Sambhaji arrived at Alibag from Vijayadurg, and tried to oust Manaji from Kolaba. The Bombay Government took full advantage of the situation to weaken the naval power of the Angres and helped Manaji in stores and money. The Pesva also supported him for which Manaji gave up the forts of Kotaligad and Rajmaci near Khandala, and agreed to pay an yearly tribute of Rs. 7,000 and to provide European and Chinese articles worth Rs. 3,000 more. [Grant Duff, Vol. I. 395. Mr. Bal informed the editor of the first edition that under this agreement, besides Kothligad and Rajmachi, the forts of Thai, Tirgad and Uran were made over to the Peshwa.] Besides helping Manaji with money and stores, the Bombay Government sent some ships which dispersed Sambhaji's fleet and forced them to take shelter in the Rajpuri creek. [Bom. Quar. Rev. IV. 76.] Little damage was done, and so successful were Sambhaji's raids on English shipping that he ventured to suggest a peace on condition that the Bombay Government should pro-vide their vessels with his passes and pay him a yearly sum of Rs. 20,00,000. These proposals were rejected. Manaji, whom the Bombay Government had helped in his wars with his brother Sambhaji gave much trouble to Bombay, seizing English vessels and taking possession of Elephanta and Karanja. On a promise to make restitution a hollow peace was concluded. [Bom. Quar. Rev. IV. 77.] In [For details of the war with the Portuguese see Sen Opp.. Cit. pp. 193-97 For details of the Dutch expedition against Gheria in 1739, due to their strained relations with the Angres, see, Early career of Kanhoji Angria and other papers. Sen pp. 26-53.] 1739, while the Portuguese were besieged at Bassein by the Marathas under Cimaji Appa, Manaji blocked the sea approach thus cutting off all supplies. In 1740 a Portuguese fleet was destroyed by Angre, and on the 14th October of the same year when articles of peace were signed between the Pesva and Viceroy of Goa, the
Portuguese handed Ceul to the English who had acted as mediators, and in November, after the Marathas had fulfilled their part of the conditions, the English delivered Ceul to them. [Bom. Quar. Rev. IV. 89. The account of the cession of Chaul in the Quarterly Review based on English records is in harmony with the Portuguese records-(Dr. Da Cunha, 5th Oct. 1882). According to Grant Duff (History, Vol. I, 424), in the beginning of 1741 the Marathas attacked and took Chaul.
the last place remaining with the Portuguese between Goa and Daman. Grant Duff's statement based on Maratha MSS. is not clear and does not agree with what he states in an-other passage (Vol. I, 411).
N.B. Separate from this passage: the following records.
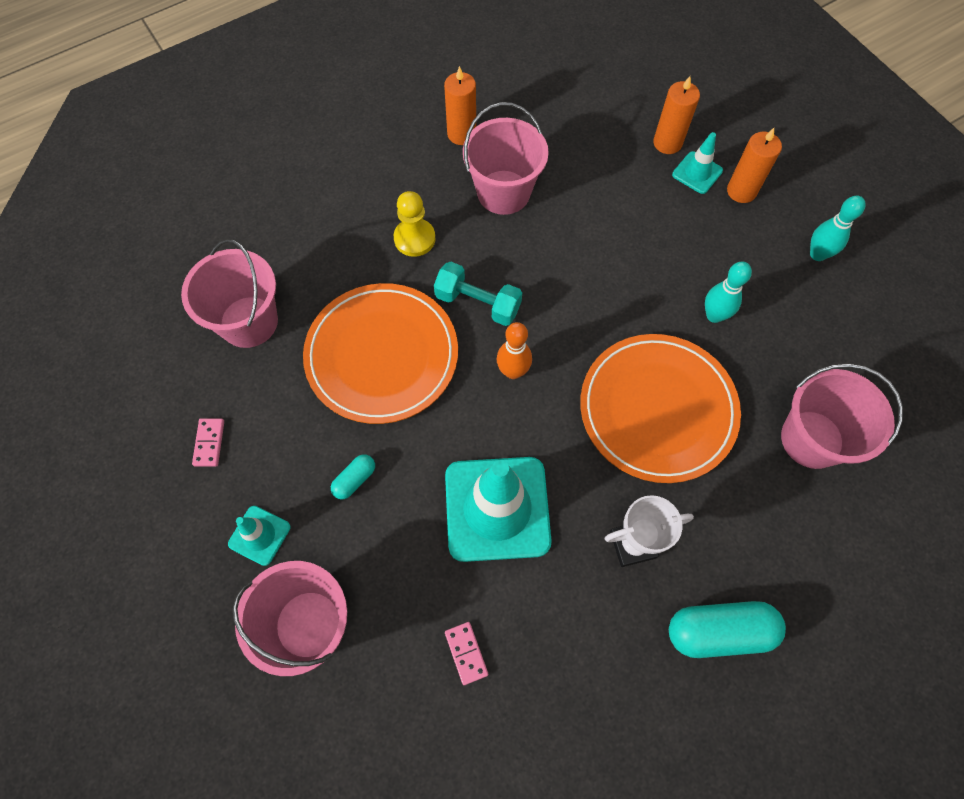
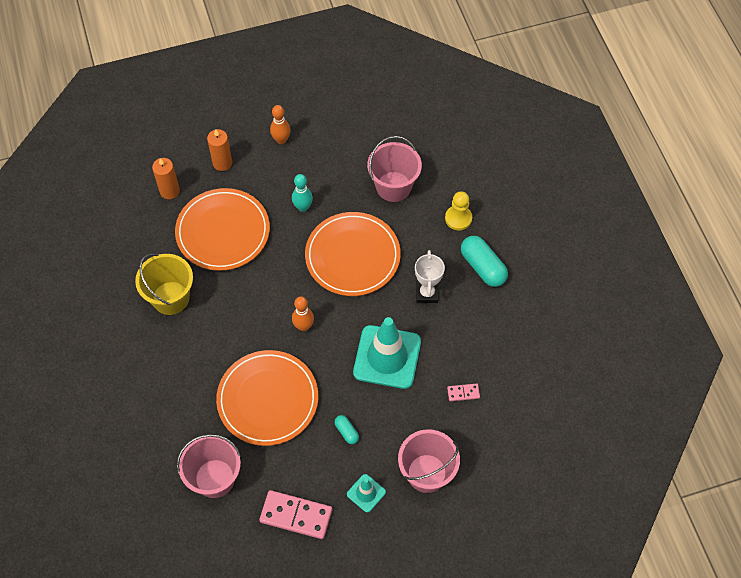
camera: 75 degrees left, 5 degrees down
(209, 443) = (296, 515): pink domino -> pink domino, size x2.05
(414, 239) = (187, 361): yellow pawn -> yellow pawn (458, 218)
(461, 134) = (111, 312): orange candle -> none
(478, 303) = (249, 334): turquoise dumbbell -> none
(503, 192) = (171, 298): pink bucket -> yellow bucket
(629, 224) = (223, 232): none -> orange plate
(697, 173) = (199, 182): turquoise traffic cone -> none
(719, 631) = (482, 267): turquoise capsule -> turquoise capsule turned 45 degrees counterclockwise
(817, 254) = (281, 140): turquoise bowling pin -> orange bowling pin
According to the other passage, in 1740 Sambhaji Angre attacked Manaji's territory and took Chaul among other places. It is hard to understand how in 1741 (January) the Marathas took Chaul
'the last place remaining to the Portuguese,' if in 1740 it fell into the hands of Sambhaji as part of Manaji's territory.
In this connection Sen in his Military System of the Marathas (pp. 196-97) has said ".So confident was Angre of his navat power that on
his way to Gheria, he passed with his valuable prize within sight of Anjdiv and at a little distance of Agoada but the Portuguese attempted no rescue". Both the brothers-Sambhaji and Manaji-were able seamen and but for their mutual dissensions "they might have easily accom-plished their father's ambition-the conquest of the whole coast from Bombay to Goa".]